3007 — How Valid is the AHRQ Patient Safety Indicator Postoperative Metabolic Derangements?
Borzecki AM (Bedford COE), Shin M
(Boston COE), Cevasco M
(Tufts Medical Center), Rosen AK
Postoperative acute kidney injury (AKI) requiring dialysis is associated with in-hospital mortality rates above 60% and is among the most costly of postoperative complications. Because of its seriousness, high associated resource use, and potential preventability, the Agency for Healthcare Research and Quality developed Postoperative Metabolic Derangements (PMD) as a Patient Safety Indicator. PMD screens for preventable AKI requiring dialysis following elective surgery, plus abnormalities of glucose control, using administrative data. Its accuracy in identifying true events is unknown. Thus, we examined PMD’s positive predictive value (PPV).
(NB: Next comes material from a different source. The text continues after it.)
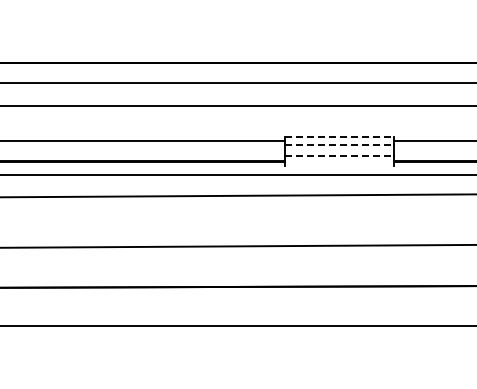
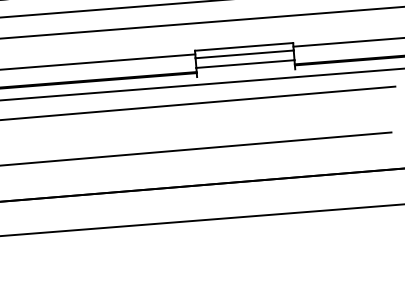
line: (339, 136) -> (244, 46), dashed -> solid
line: (339, 145) -> (244, 54), dashed -> solid
line: (339, 156) -> (245, 64), dashed -> solid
We applied the PSI software to 2003-2007 VA discharge data from 28 hospitals. Two nurse-abstractors reviewed medical records of 119 software-flagged PMD cases. (This included all available diabetes cases.) We calculated PPVs overall and separately for AKI and diabetes-related complications. We examined false positives (FPs) to determine reasons for incorrect identification, and true positives (TPs) to determine clinical consequences and potential PMD risk factors. Abstractor inter-rater reliability was 98%.
Overall, 77 cases were TPs (PPV 65%, 95% CI 56-73%); of 104 AKI cases, 75 were TPs (PPV 72%, 63-80%); of 15 diabetes cases, 2 were TPs (PPV 13%, 2-39%). Of all FPs, 40% represented non-elective admissions, and 48% either had the complication present on admission (POA) or had end-stage renal disease POA. Of AKI TPs, 45% died; 27% were discharged on dialysis. Of AKI-associated index procedures, the largest proportion were cardiac 29%; 16% involved the aorta; 56% of TPs had preoperative chronic kidney disease. AKI was most commonly due to perioperative renal hypoperfusion (81% of TPs), followed by nephrotoxins (19%) including contrast (12%).
Given its low frequency and PPV, we recommend dropping diabetes complications from the indicator and focusing on AKI. Due to its moderate PPV, PMD representing AKI events should continue to be used as a screen rather than as a definitive quality measure for patient safety events. Introducing admission status and POA codes would significantly improve this indicator’s PPV.
Many PMD-identified cases appeared to be at high risk of postoperative AKI based on patient and procedure-related factors. Whether such cases could have been prevented through improvements in care requires further assessment.